Le pétrole se reprend après avoir perdu plus de 25% en trois semaines, tandis que l'or teste les 1 235 dollars l'once ; ça bouge dans les matières premières en ce moment.
Vous cherchez un indicateur avancé pour l'évolution des commodities en général et du brut en particulier ? C'est vers l'Est qu'il faut regarder.
Le marché chinois permet de connaître quatre mois à l'avance l'évolution des cours des matières premières ; voici comment et pourquoi.
Vous le savez : je ne jure que par les actifs tangibles, réels et durables.
Enfin presque, j'aime aussi beaucoup l'honnêteté et l'intégrité, et je ne crache pas sur un bon verre de Chasse-Spleen. Je reste résolument positif sur l'évolution des matières premières à long terme – aucun doute là-dessus. Quand les planches à billets tournent à un rythme infernal, les actifs réels vont continuer à progresser, car l'investisseur voudra se protéger contre la perte de valeur des devises dont la masse monétaire explose ; c'est le principe des vases communicants.
Cette tendance de fond n'empêche pas des soubresauts passagers
Comme le recul observé sur le mois de mai par exemple. La crise grecque a alimenté les peurs sur l'euro (allait-il disparaître, se sont demandé les marchés) tandis que des doutes resurgissaient sur la viabilité de la reprise ; bref, de quoi renvoyer le baril de brut sous les 70 dollars.
Ces craintes se sont dissipées
Les angoisses du marché se sont apaisées, semble-t-il. Non, l'euro n'est pas mort et non, finalement, la reprise n'est pas si anémique que cela, se sont dit les investisseurs.

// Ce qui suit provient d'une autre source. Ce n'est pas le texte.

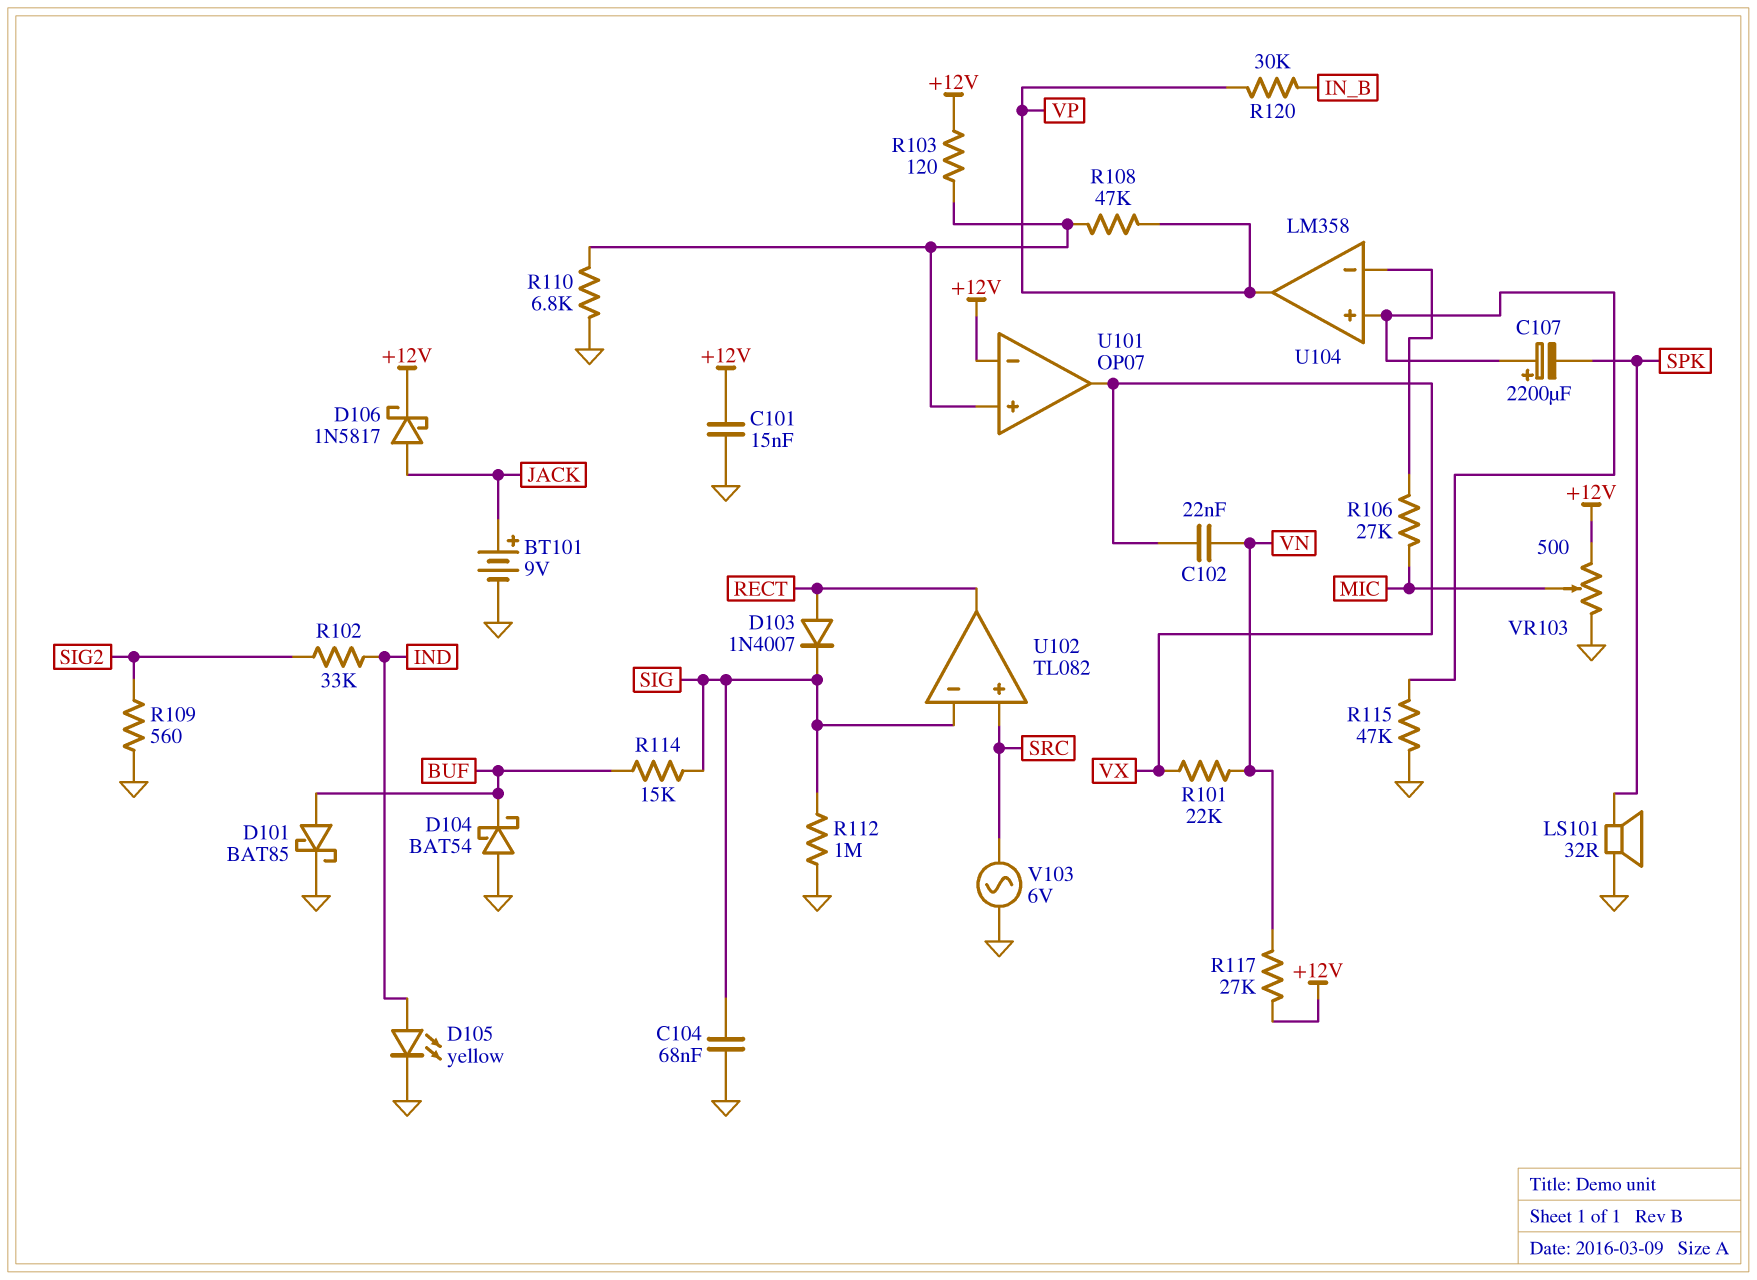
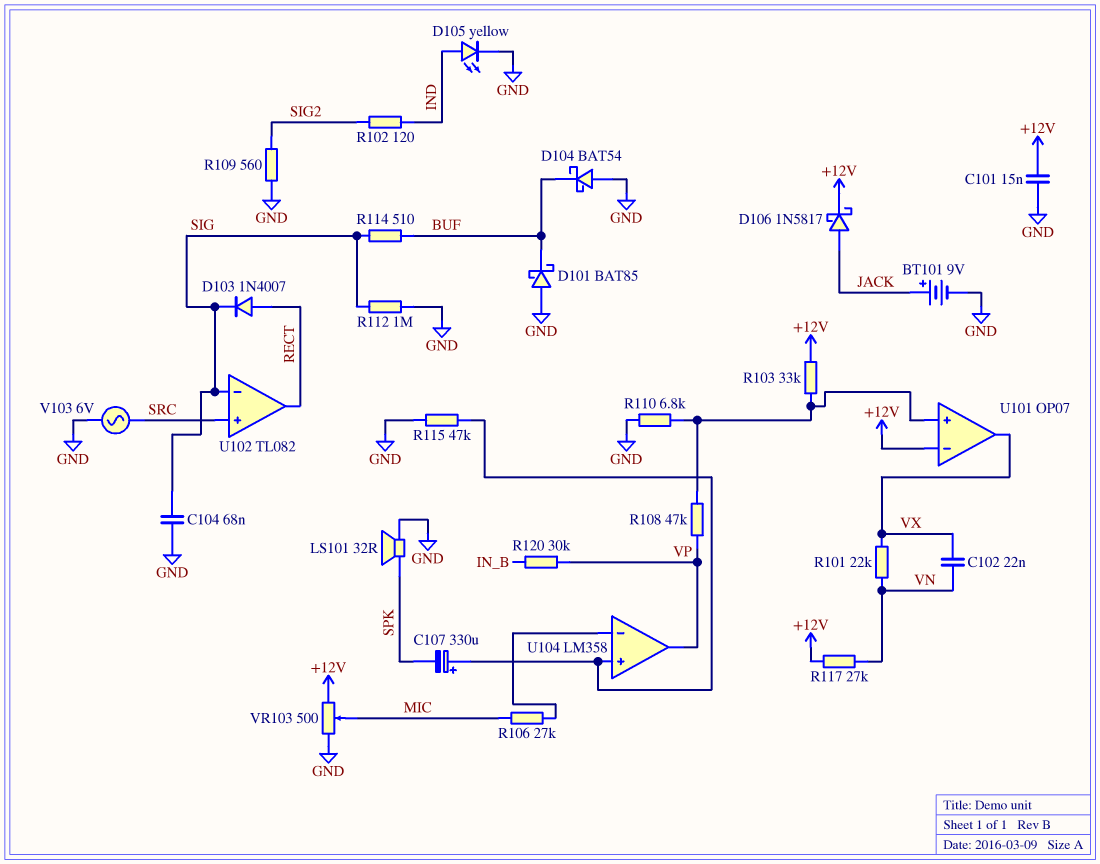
C107: 2200uF (plus U104/in+, minus SPK) -> 330uF (plus U104/in+, minus SPK)
D101: schottky BAT85 (A BUF, K GND) -> schottky BAT85 (A GND, K BUF)
R102: 33k (IND, SIG2) -> 120 (IND, SIG2)
R103: 120 (+12V, U101/in+) -> 33k (+12V, U101/in+)
R114: 15k (BUF, SIG) -> 510 (BUF, SIG)

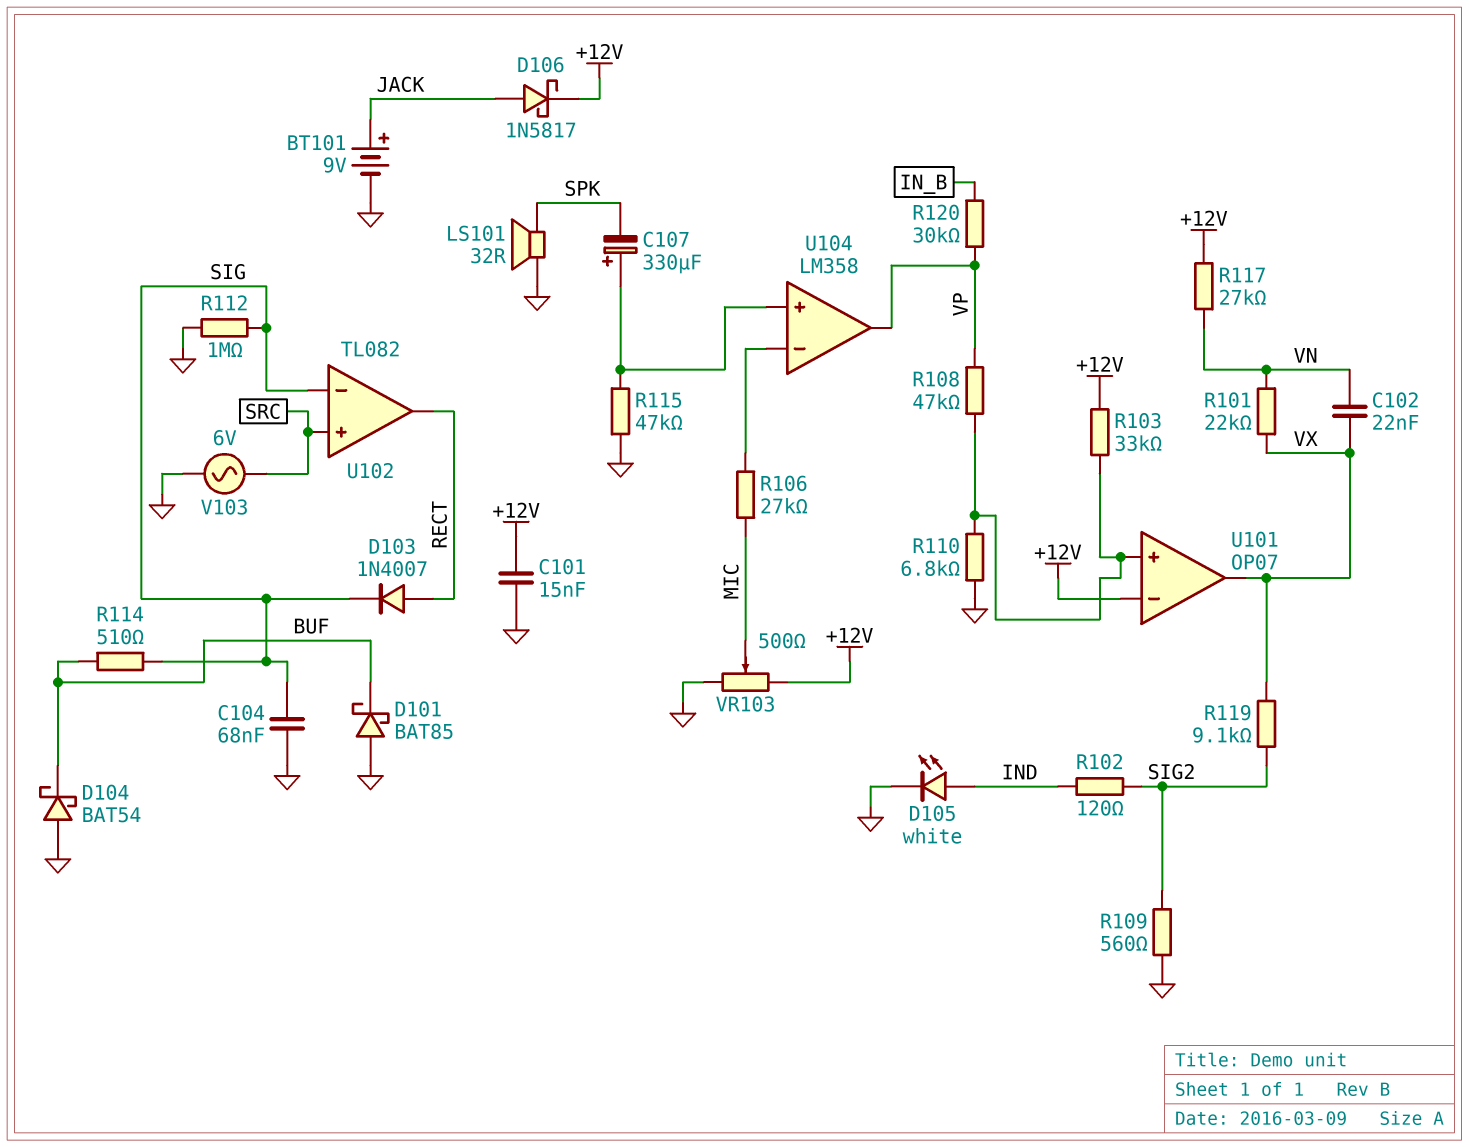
D105: LED yellow (A IND, K GND) -> LED white (A IND, K GND)
R119: none -> 9.1k (SIG2, VX)

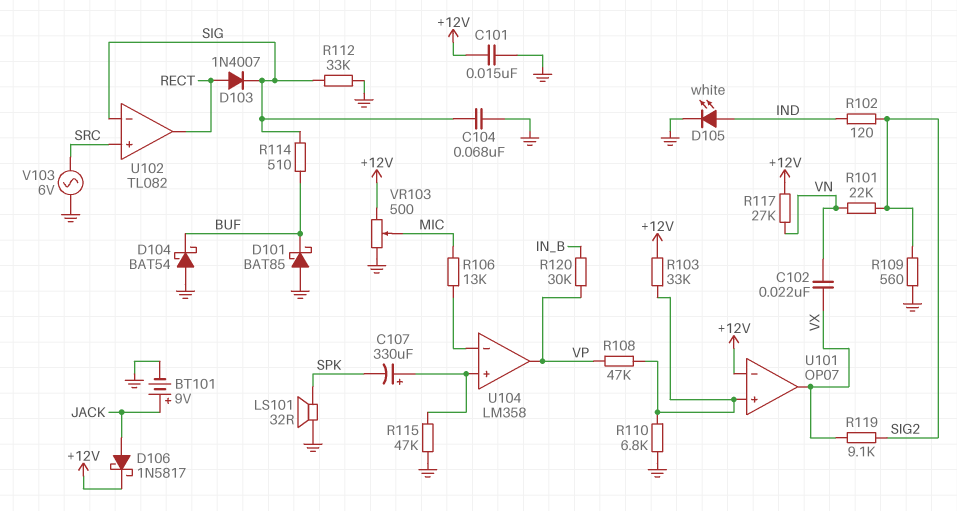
R101: 22k (VN, VX) -> 22k (SIG2, VN)
R106: 27k (MIC, U104/in-) -> 13k (MIC, U104/in-)
R112: 1M (GND, SIG) -> 33k (GND, SIG)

Conséquence : le brut repart à la hausse.
Financiarisation des matières
Cette corrélation avec l'ambiance générale des marchés actions montre une nouvelle fois (et ce n'est de loin pas le seul argument dans ce sens) que certaines matières premières sont devenues des actifs financiers ; l'or, bien sûr, mais le pétrole également.
Selon Barclays Capital, le total des actifs liés aux matières premières a bondi de 36% l'an dernier à 257 milliards de dollars – avec une progression encore plus fulgurante de la part des ETF, +48% à 92 milliards.
Les motivations derrière cette ruée vers le brut et les métaux ?
Diversification, performance et exposition à la croissance des marchés émergents.
Ce rush a été mené par les investisseurs financiers, dont la demande pour les produits liés aux commos a explosé ces dernières années. En 1995, les contrats à terme sur le brut représentaient deux fois le volume du marché physique ; en 2009, c'était presque 12 fois !
Et nos amis chinois, là-dedans ?
Eh bien, ils jouent sur les deux tableaux : le physique et le financier.
Il est de notoriété publique que le gouvernement chinois a accumulé toutes les matières premières sur lesquelles il pouvait mettre la main l'an dernier, même si des chiffres fiables sont difficiles à obtenir. Plomb, zinc, cuivre, nickel, en plus du brut bien sûr. L'idée étant de sécuriser les approvisionnements pour alimenter la croissance échevelée de l'économie nationale.
Mais certains signes montrent que Pékin veut ralentir cette croissance
Les réserves que doivent constituer les banques chinoises ont été relevées en mai – pour la troisième fois de l'année ! Et la Deutsche Bank estime que la croissance des dépenses en infrastructures passera de +120% l'an dernier à +5 à 10% seulement cette année ; avec des conséquences évidentes sur les marchés des matières citées ci-dessus.
Cette frénésie d'achat visait également à diversifier les réserves en dollars de la Chine
Près de 900 milliards de dollars, selon les chiffres du gouvernement américain. Or la valeur de ses réserves est placée en situation de risque au fur et à mesure que Washington continue à imprimer des tombereaux de billets verts pour relancer son économie.
Le Premier ministre chinois Wen Jibao l'a reconnu à demi-mot au printemps dernier : "nous avons prêté des sommes énormes aux Etats-Unis, donc bien sûr que nous sommes soucieux de la sécurité de nos actifs".
La valeur des métaux et du pétrole sera toujours plus stable que celle du dollar – et ceci est un doux euphémisme !
Ce sont donc les décisions politiques de la Chine qui déterminent largement l'évolution des matières premières.
A un point surprenant : selon une étude de Gluskin Sheff -- un groupe d'investissement canadien dont le chef économiste David Rosenberg est très écouté --, la corrélation entre la Bourse de Shanghai et l'évolution des cours des matières premières est très forte : 72% en général, et même 80% pour les prix du brut.
Encore mieux : l'indice de Shanghai devance de quatre mois l'indice CRB des commodities. Maintenant, vous savez d'où vient le vent qui pousse les matières premières, et comment prévoir leur évolution à quatre mois, avec un taux de fiabilité de 80%.